* _Problem description_:
When a line of the listing below has the string "added" in it, copy that line.

━━━ Dataset records

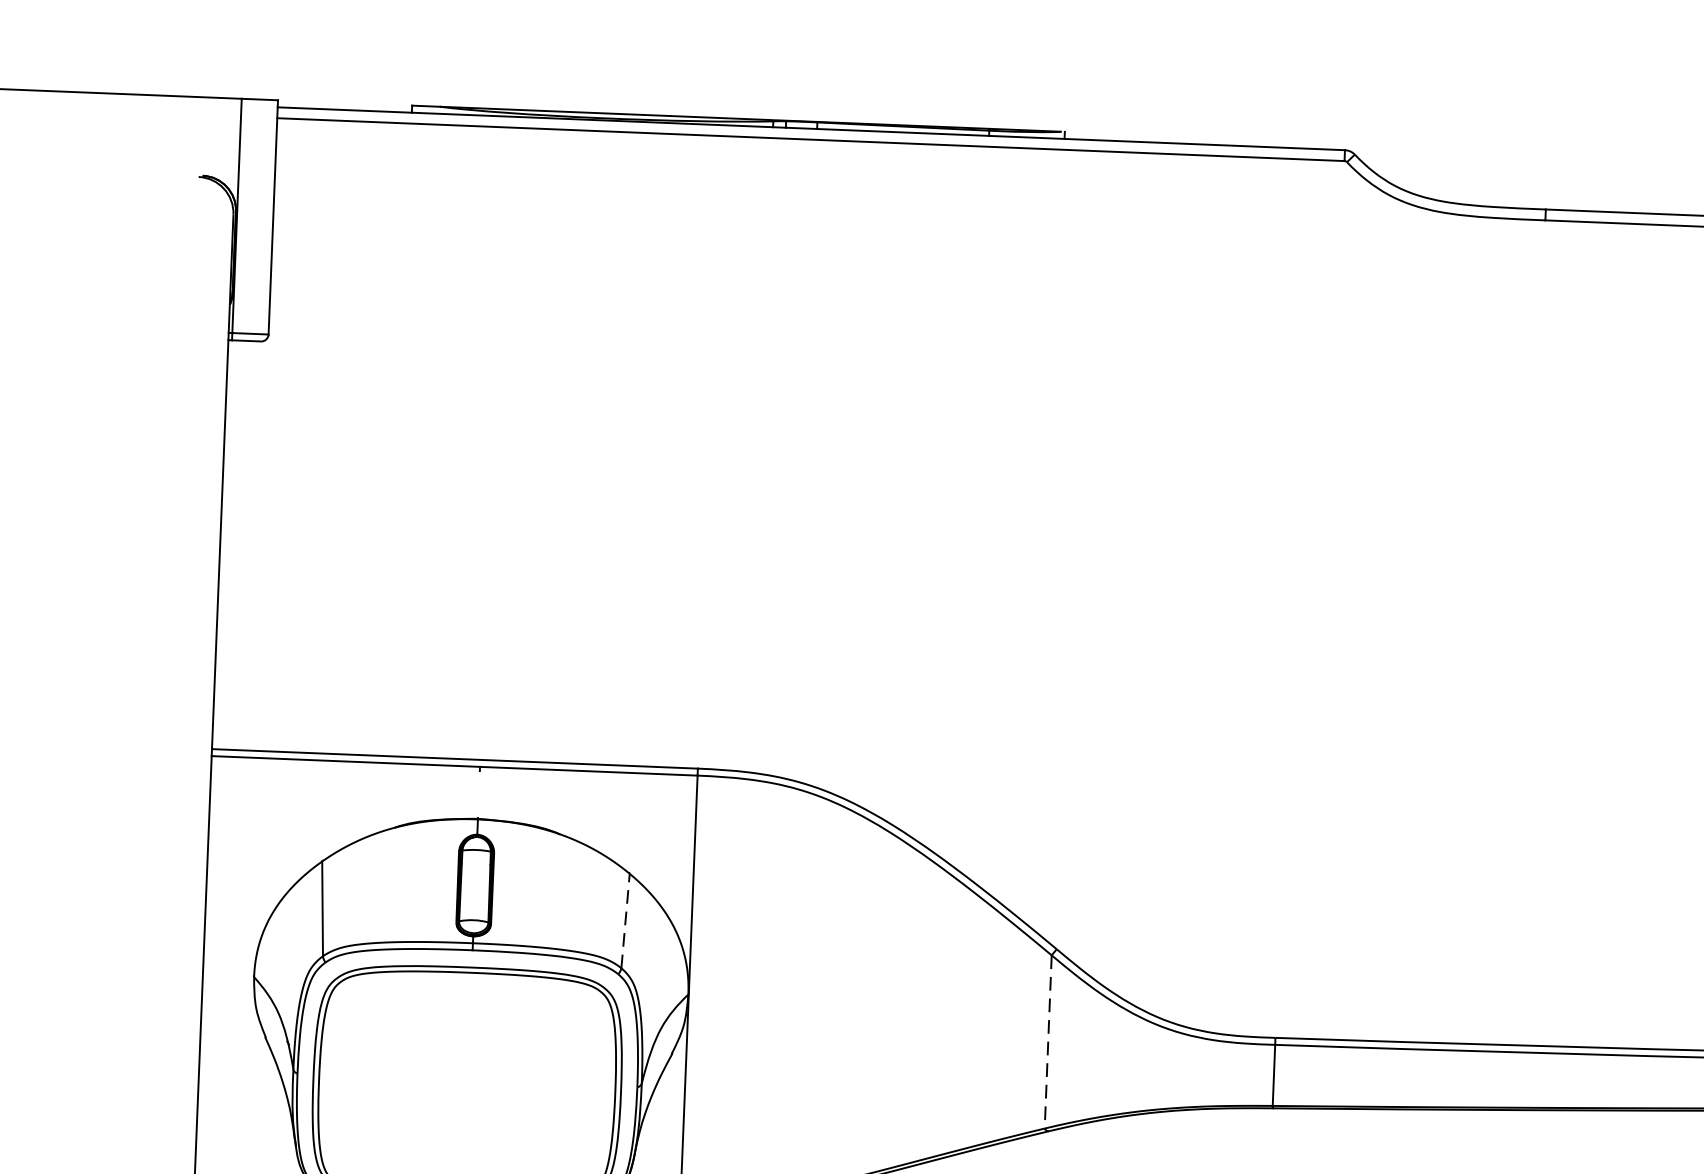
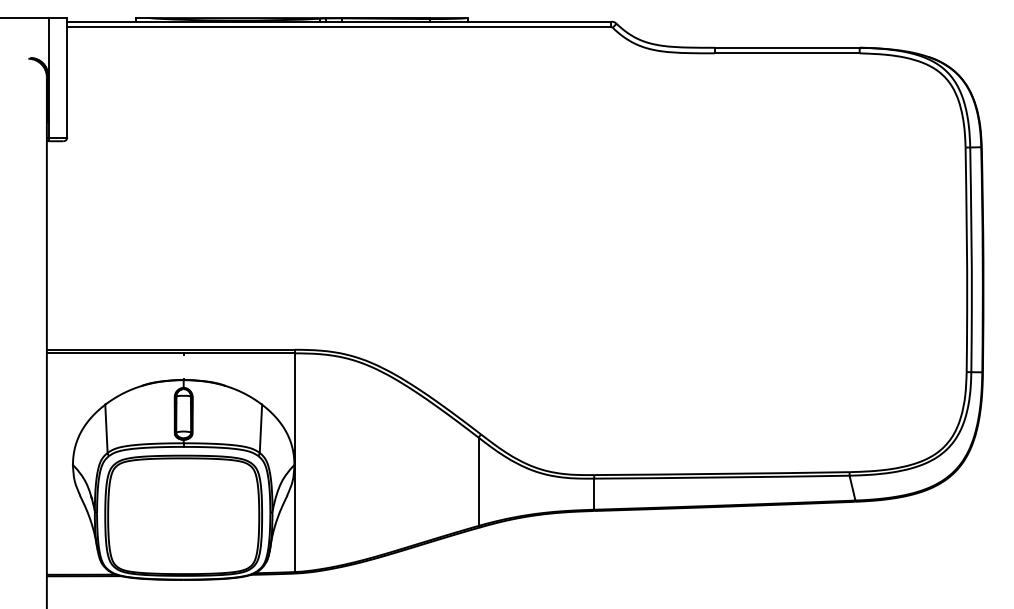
line: (624, 920) -> (260, 428), dashed -> solid
line: (1047, 1043) -> (478, 482), dashed -> solid

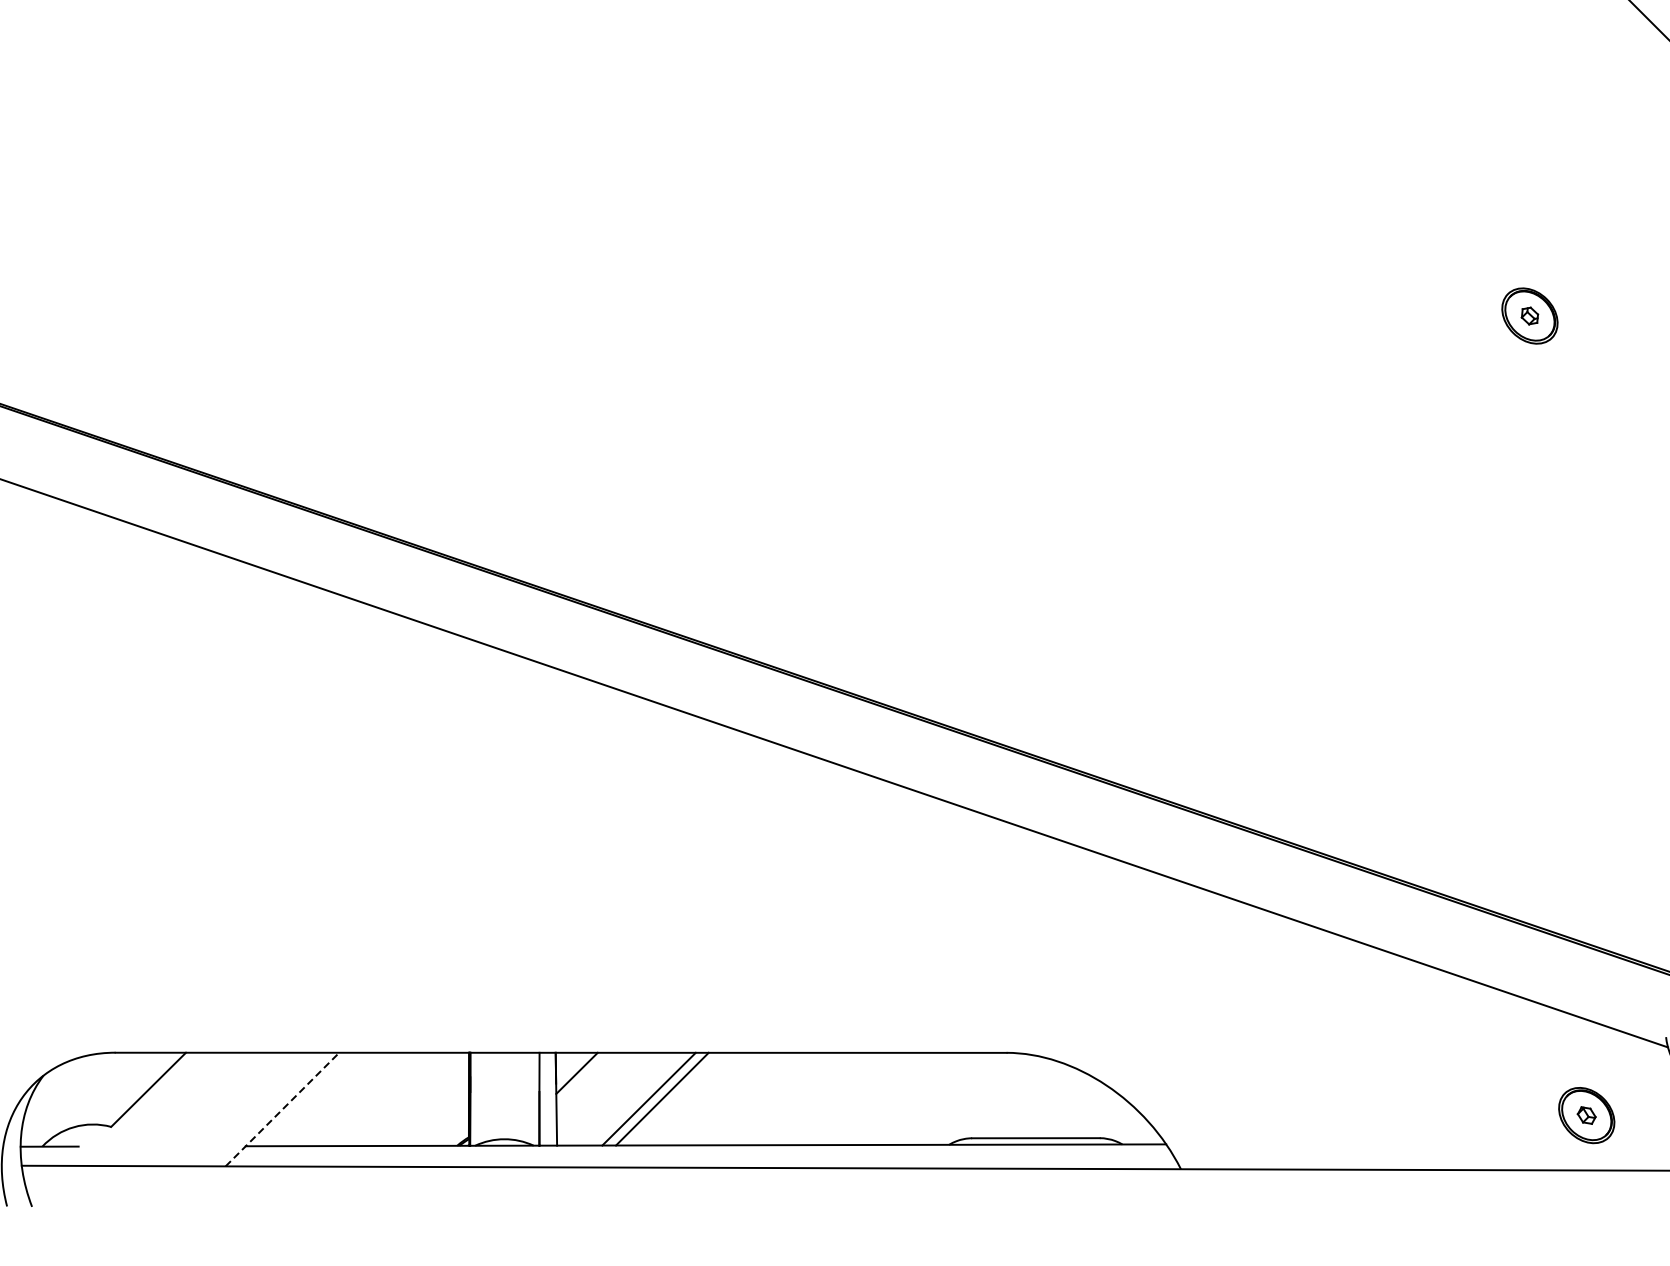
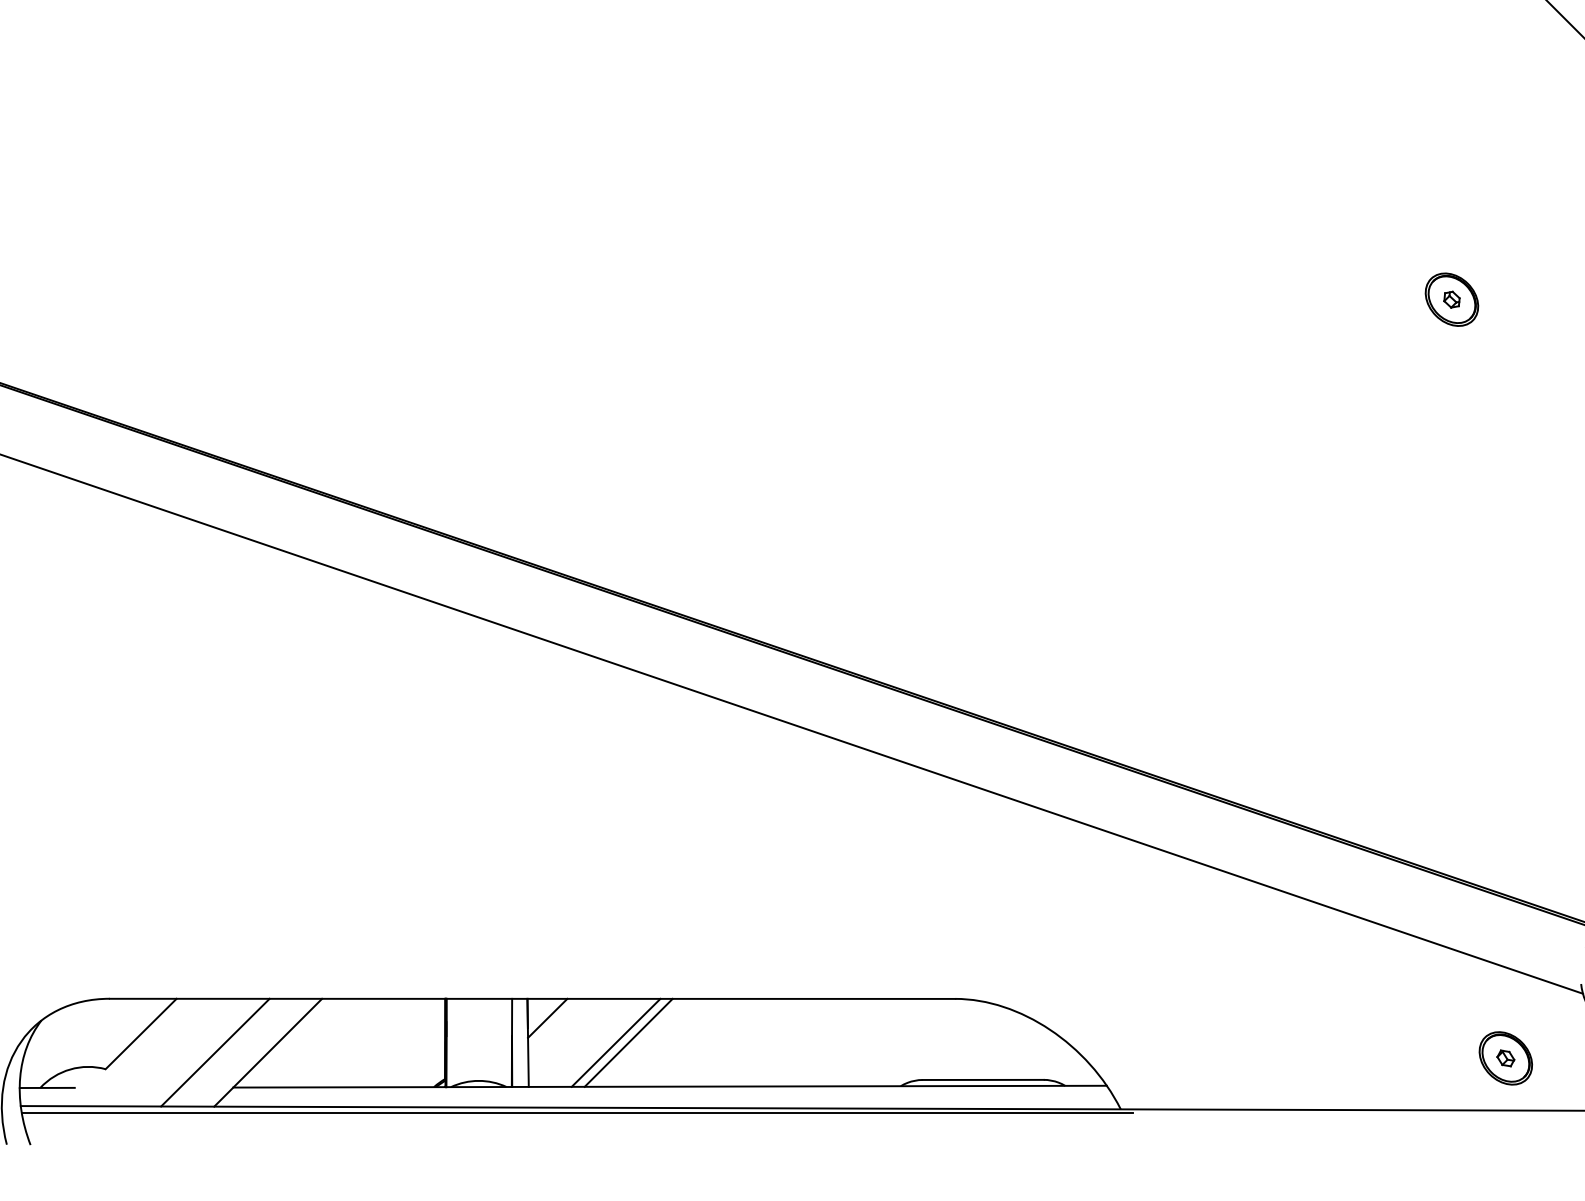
line: (226, 1109) -> (215, 1052), added
line: (282, 1109) -> (268, 1052), dashed -> solid
line: (607, 1172) -> (576, 1112), added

━━━━━━

* _Solution_:
line: (226, 1109) -> (215, 1052), added
line: (607, 1172) -> (576, 1112), added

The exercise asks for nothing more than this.